Freitag, 22. April 2011

Steig herab vom Kreuz!

„Steig herab vom Kreuz!“,
so schrien sie.

Wir wollen glauben,
wenn wir um das Kreuz herumkommen.

Wir wollen glauben,
wenn es nichts kostet.

Wir wollen glauben,
wenn wir nichts lernen müssen.

Wir wollen glauben,
wenn wir nicht denken müssen.

Wir wollen glauben,
wenn alles so bleibt, wie es ist.

Wir wollen glauben,
wenn unsere Ruhe nicht gestört wird.

Wir wollen glauben,
wenn das Mittelmaß das Ideal sein darf.

Wir wollen glauben,
wenn wir mit halben Lösungen leben dürfen.

Wir wollen glauben,
wenn wir Geld als Gott verehren dürfen.

Wir wollen glauben,
wenn wir den Feind vernichten dürfen.

Wir wollen glauben,
wenn der Glaube unsere Macht verstärkt.

Wir wollen glauben,
wenn die Wahrheit zum Lehrsatz wird.

Wir wollen glauben,
doch wir wollen uns nicht ändern.

„Steig herab vom Kreuz! Es ist noch Zeit!
Steig herab! Wir bitten dich.
Siehst du nicht ein:
Du bist allein mit deiner Wahrheit!
Steig herab und zeig,
dass du nur ein Mensch bist,
der zu schwach ist, zu seinem Wort zu stehen.
Steig herab vom Kreuz!
Gib nach und sei vernünftig!
Wir wollen deinen Anspruch rasch vergessen!
Steig herab vom Kreuz, wir folgen dir!
Dort oben bleibst du allein!“

Und ER starb dort oben!
Als Zeuge der Wahrheit, nicht der Lüge.

Gutl Martin, Ich bin bei dir, Verlag Styria 2001, 77f.

 
Mitleidend

Du
nimmst das Leiden nicht aus unserem Leben
weil es scheinbar keine Liebe ohne Leiden gibt
Du gehst mit uns hindurch
verheißt uns die Kraft
Leere auszuhalten
Verunsicherung anzunehmen
Krise als Chance zu sehen

Im Nachhinein kann ich sehen
wie Du mich begleitet hast
wie sich Dein Wohlwollen
wie ein roter Faden durch mein Leben zieht

Staunenswert ist Dein Tun an den Menschen

Du verwandelst
Resignation in Hoffnung
Misstrauen in Zuversicht
Ohnmacht in Widerstand
Aggression in Versöhnung
Unterdrückung in Freiheit

Dir
vertraue ich weiterhin mein Leben an

Pierre Stutz, Du hast mir Raum geschaffen,
Verlag Herder, Fr. i.

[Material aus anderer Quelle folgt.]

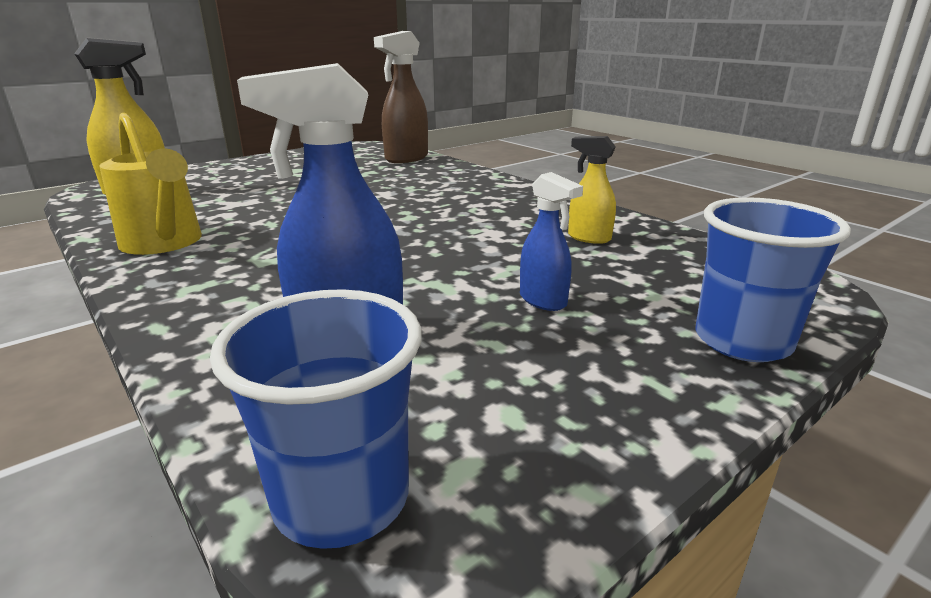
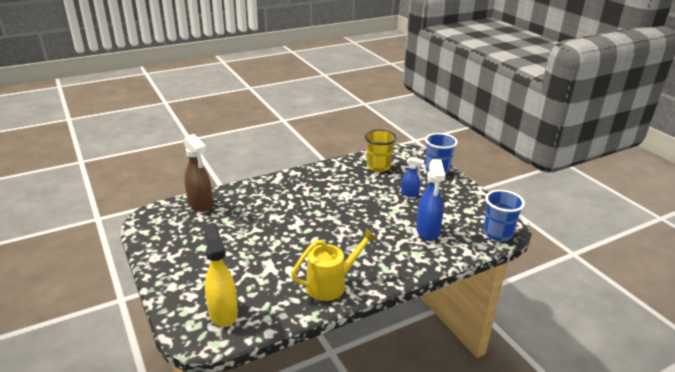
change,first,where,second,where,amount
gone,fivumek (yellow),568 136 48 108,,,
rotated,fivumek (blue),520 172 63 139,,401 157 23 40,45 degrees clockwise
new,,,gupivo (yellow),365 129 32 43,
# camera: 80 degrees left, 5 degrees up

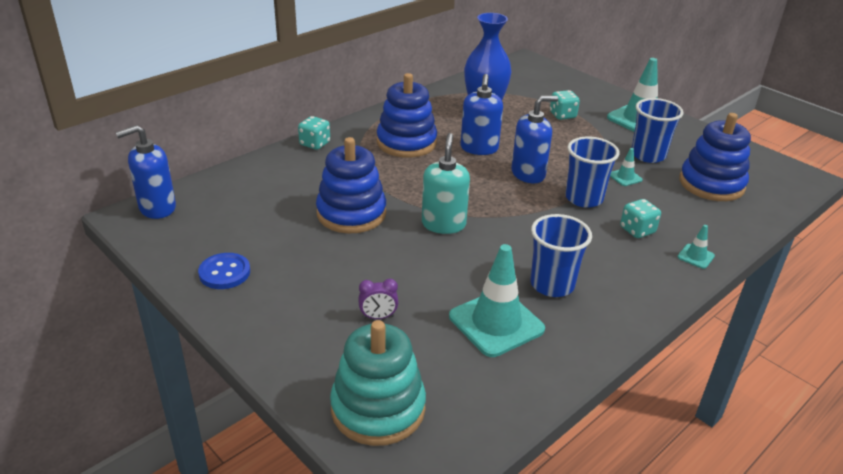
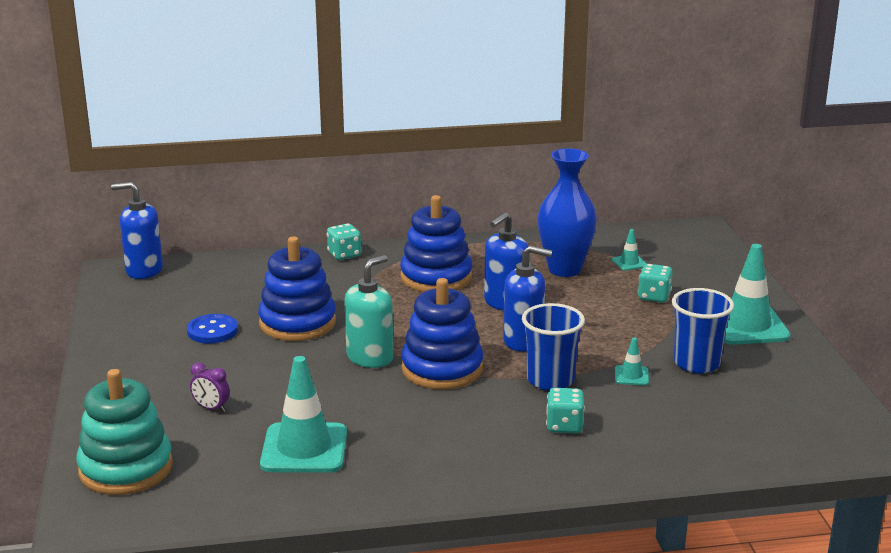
change,first,where,second,where,amount
shifted,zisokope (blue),679 113 72 88,,401 278 82 111,
gone,gupivo (blue),530 214 62 83,,,
shifted,pobozalex (turquoise),677 225 38 44,,612 229 35 42,
shifted,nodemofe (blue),198 253 52 36,,187 314 51 30,
# camera: 35 degrees right, 10 degrees down

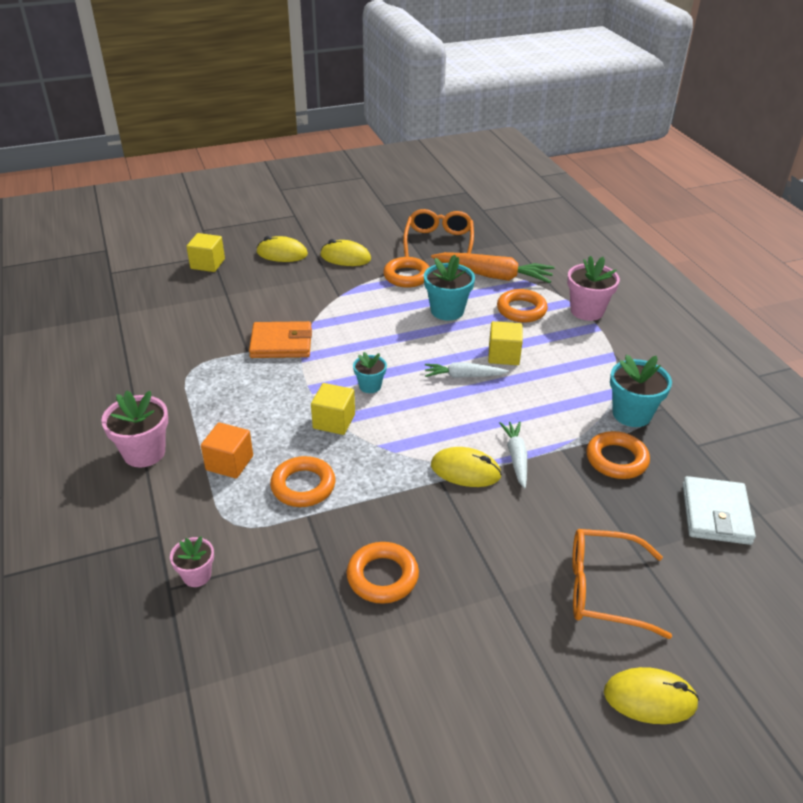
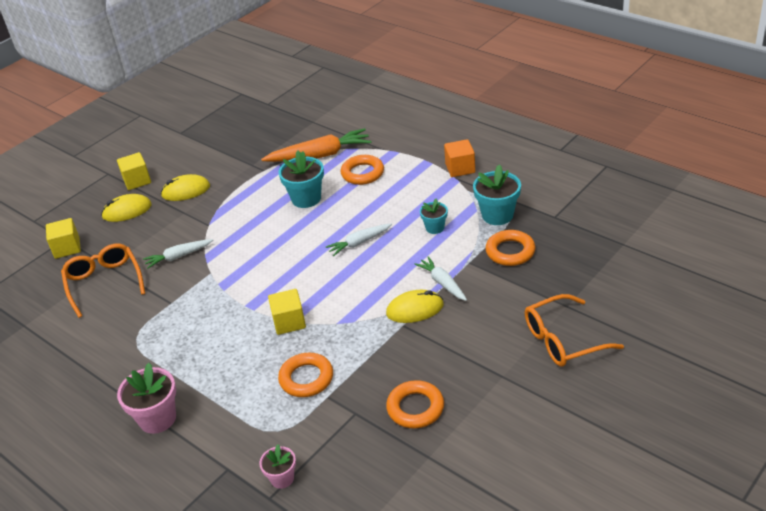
change,first,where,second,where,amount
shifted,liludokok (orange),403 209 71 48,,61 244 84 74,
gone,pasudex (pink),567 256 53 65,,,
gone,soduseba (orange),383 257 46 31,,,
gone,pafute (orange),249 321 63 37,,,
shifted,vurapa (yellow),488 321 35 44,,117 152 34 38,
shifted,pasudex (turquoise),353 352 34 41,,420 199 28 35,
shifted,vurapa (orange),201 422 52 57,,444 139 31 38,
gone,pafute (white),683 476 73 69,,,
gone,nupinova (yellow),604 667 95 57,,,
new,,,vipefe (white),143 239 70 30,
# camera: 25 degrees left, 0 degrees up

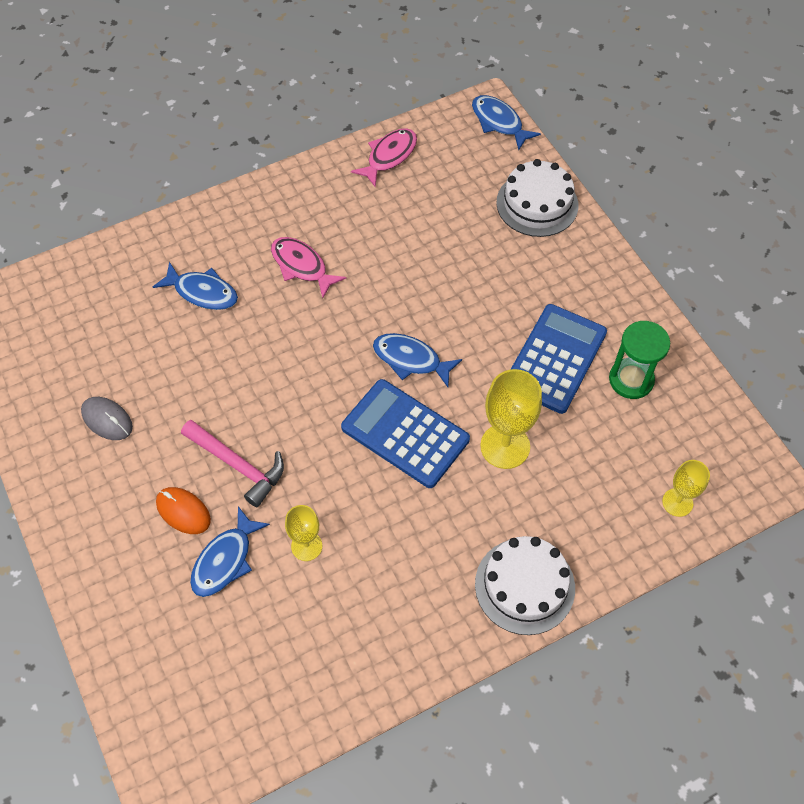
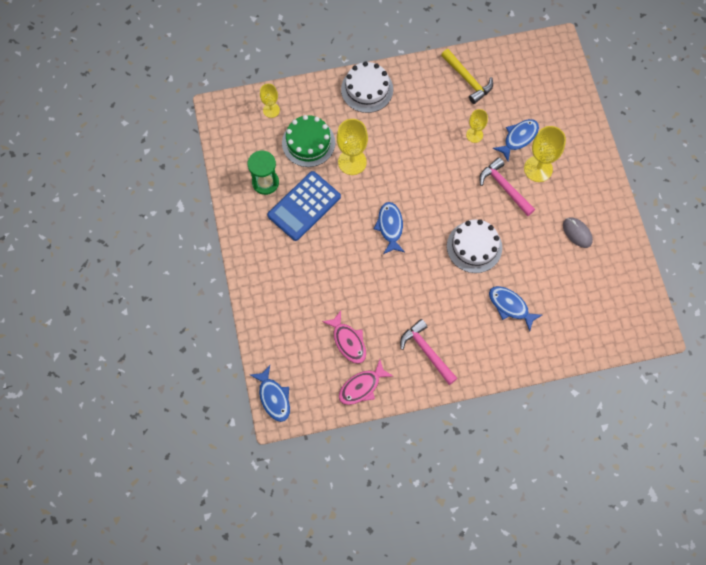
change,first,where,second,where,amount
shifted,robodufun (white),496 159 82 78,,447 219 55 54,
shifted,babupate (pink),271 237 75 61,,322 311 44 53,
rotated,babupate (blue),373 333 89 54,,374 202 31 52,135 degrees counterclockwise
gone,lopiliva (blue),341 379 129 109,,,
swapped,nupinova (orange),156 487 55 47,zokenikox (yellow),524 126 42 56,
new,,,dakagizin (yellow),441 49 52 55,
new,,,robodufun (green),282 115 53 52,
new,,,dakagizin (pink),400 319 58 66,
# camera: 165 degrees left, 10 degrees up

Br. 2003, 74.


 

Trotzdem

wenn mein Bitten
nicht erfüllt wird
braucht es nicht
an der Intensität meines Bittens zu liegen

wenn es sich anders fügt
als ich gedacht habe
kann es gut sein
dass es so besser ist

wenn meine Erwartungen
enttäuscht werden
ist es vielleicht an der Zeit
Neues zu suchen

wenn ich auf einen anderen Weg geschickt werde
als den den ich gehen wollte
könnte es gut sein
dass Gott im Spiel ist

sich eingemischt hat
mich schickt wohin ich nicht will
meine Erwartungen enttäuscht
meine Bitten nicht erfüllt

dein Plan ist größer
deine Gedanken sind weiter
deine Wege sind vielfältiger
deine Liebe ist größer

trotzdem
ich protestiere
Gott
so lasse ich mit mir nicht umspringen

und doch
gebe ich mich hinein
verlasse mich auf dich
traue dir

ich glaube dir

Grün A., Und alles lassen, weil er mich nicht lässt,
Verlag Herder, Fr. i. Br. 31996, 75f.